アイアイジェイテクノロジー 取締役 ソリューション推進本部 本部長 松本光吉氏 アイアイジェイテクノロジー 取締役 ソリューション推進本部 本部長 松本光吉氏

 「クラウドという言葉が出る前から、オンデマンドサービスを提供している」と話すのは、アイアイジェイテクノロジー 取締役 ソリューション推進本部 本部長の松本光吉氏だ。同氏は『ビジネスに活用するクラウド基盤「IIJ GIO」』というセッションにおいて、IIJ(インターネットイニシアティブ)グループが提供するクラウドサービスの強みやコスト効果を紹介した。

 IIJグループでは、過去10年以上にわたり、ホスティングやデータセンター接続などのサービスを展開。顧客の要望に合わせてITリソースを提供する「リソースオンデマンドサービス」も2000年から開始するなど、ネットワーク経由のITサービスに磨きを掛けてきた。

 そんなIIJグループが満を持して2009年に提供を開始したのが、クラウドサービス「IIJ GIO」だ。IIJが作り上げてきた国内最大級のインターネットバックボーン上にクラウド基盤を構築。

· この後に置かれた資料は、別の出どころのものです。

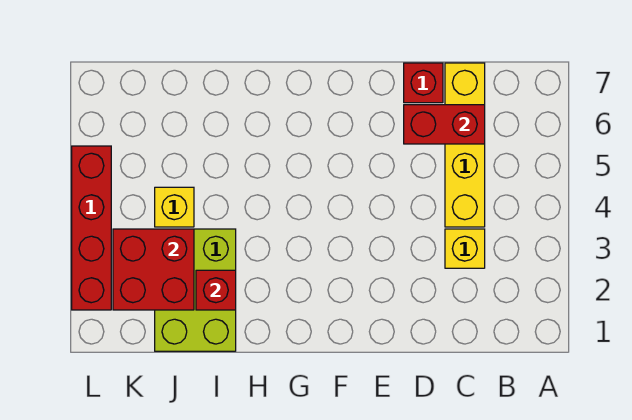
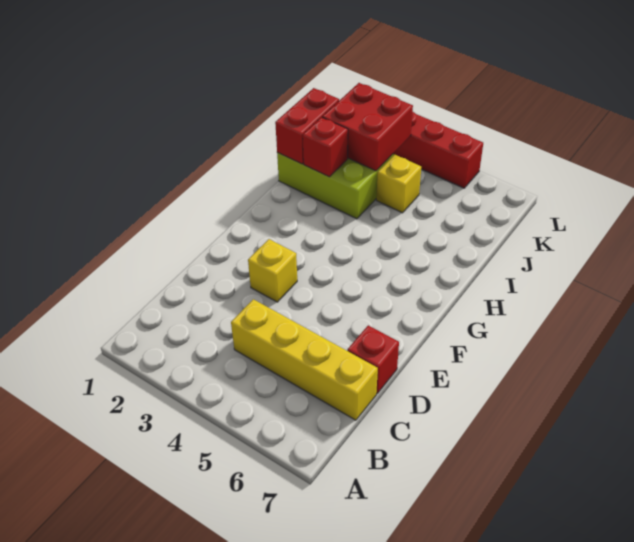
yellow brick C3 level 1 -> yellow brick E3 level 1
red brick C6:D6 level 2 -> red brick I1:J1 level 2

企業の情報システムの要望に応じて、「個別のシステムインテグレーションと同等の柔軟性を、個別の企業にクラウドサービスとして提供する」(松本氏)点が強みだという。

 柔軟性とは、サービスを活用する企業がサーバやストレージ、OS、ネットワーク機器などを自由に組み合わせられることを指す。IIJ GIOは「仮想」「専有」「個別」というサーバの種類や「Cent OS」「Red Hat Enterprise Linux」「Windows Server」を含むOS、SAN(ストレージエリアネットワーク)やNAS(ネットワーク接続ストレージ)などのシステム構成を、利用企業が自由に選べるのが特徴だ。ITリソースの選択によって、「1000通り以上のクラウドサービスの構成が可能」(松本氏)である。

 競争力のある価格にも重点を置いている。クラウドサービスに対する企業の要望が「“安ければいい”から“サービスのパフォーマンスを求める”傾向に変わってきている」(松本氏)からだ。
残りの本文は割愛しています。